Instancing was devised to partially address this problem as most mobs do not respawn or respawn at a slower rate. But instancing was a poor trade-off as it cheapened accomplishments and eroded the importance of community for MMOs.

Much could be done to make the existence, migration and motivations of NPCs more realistic and organic. If the players vanquish a group of NPCs, other groups of NPCs could move in to fill the vacuum.

Variances in weather, day and night, seasonal changes, famines, natural disasters, pestilence, territorial disputes and depletion of resources could be introduced to break up the monotony and predictability of NPC spawning mechanics.

There is simply no excuse to continue to propagate the antiquated respawning mechanic that was devised by EverQuest in the 1990’s.

Takeaway: The design philosophy of NPC respawning needs to be rethought and reimagined. The solutions are many. All that is needed is the will and courage to implement them.

Lesson 2: A lack of sophisticated mob A.I. has created a predictable play experience

The experience of the main character in Groundhog Day who learns from his mistakes and become better at winning the heart of the female character parallels the learning process for people who play MMOs. The MMO player is given a set of enemies with predictable behaviors. With the benefit of mobs respawning and giving the player more chances to practise against the same NPC opponent, the player learns to counteract these behaviors and his chance of victory improves. We see something similar in a recent Tom Cruise film Edge of Tomorrow where the main character is stuck in a time loop and is able to improve his skills and eventually advance and be victorious.

NPCs in MMOs aren’t granted the same advantages of Bill Murray’s character who is stuck in GroundHog Day and remain predictable and permanently stunted; they don’t get to learn and grow as their opponents (the players) do. So 16 years after the introduction of EverQuest we have boss encounters found in group and raid dungeons still follow this bizarre formula.

Success in MMOs has become all about researching all of the abilities of the mobs you face and doing appropriate preparation.

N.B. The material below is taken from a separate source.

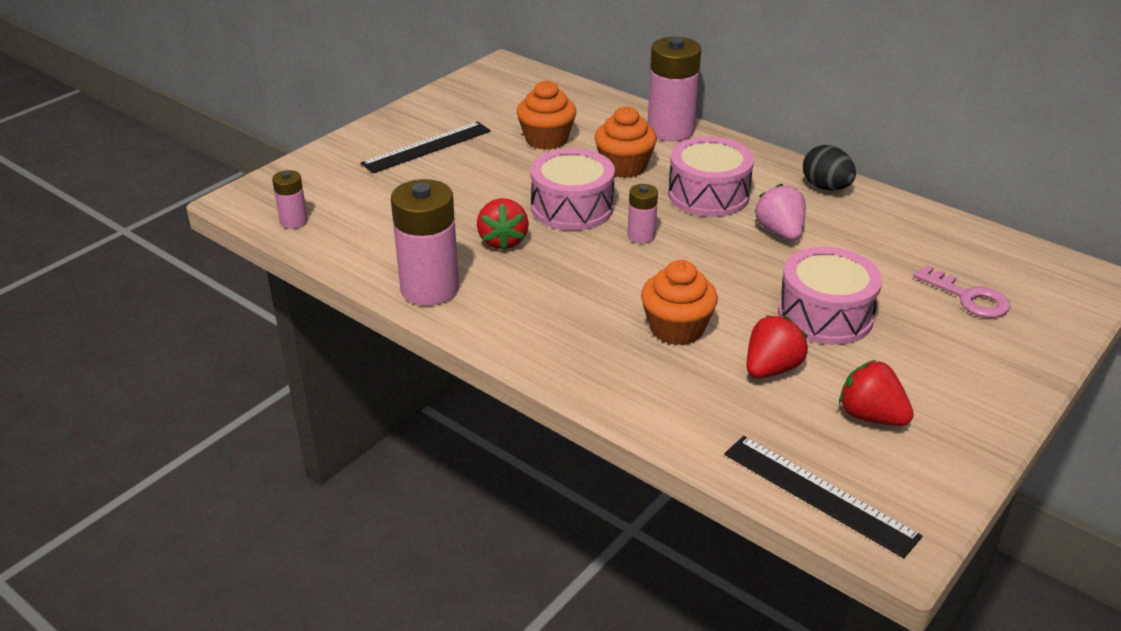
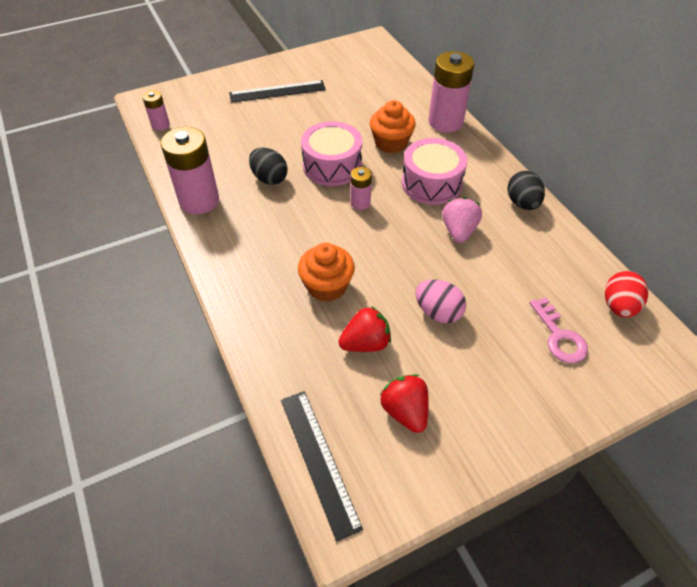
camera: 25 degrees right, 15 degrees up
(503, 241) = (269, 178): red strawberry -> black egg
(546, 139) = (356, 106): orange cupcake -> none
(825, 315) = (438, 312): pink drum -> pink egg
(1002, 253) = (618, 306): none -> red egg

As Pathfinder Online’s Ryan Dancey noted at the MMORPG.com PAX 2014 Future of Online Games Panel, killing a boss mob is like solving a puzzle. Once a player or group of players break the puzzle code, the content then goes on “farm” mode and the MMO becomes a harvesting experience much like picking crops in Farmville.

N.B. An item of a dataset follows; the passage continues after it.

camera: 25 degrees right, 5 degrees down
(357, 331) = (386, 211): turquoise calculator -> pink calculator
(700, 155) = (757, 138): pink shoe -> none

MMO devs need to improve mob A.I. so players will have to think on their toes and the result will be a more exciting and gripping play experience which has the added benefit of making your MMO more replayable.

Takeaway: Give NPCs the ability to learn and adapt so they can provide more challenge to players.


Conclusion

MMOs and virtual worlds share a lot of characteristics with the realm of film, the main one being that creation and preservation of the suspension of disbelief is one of the highest goals. I believe that designers can benefit from the lessons contained within those films if not directly then perhaps indirectly to at least stimulate the imagination of what is possible. The 5 films I have mentioned here today are not the end all and be all of films with useful lessons for the virtual world developer. I’m sure there are many more and I’d be happy to list more in the comments section and discuss them with readers.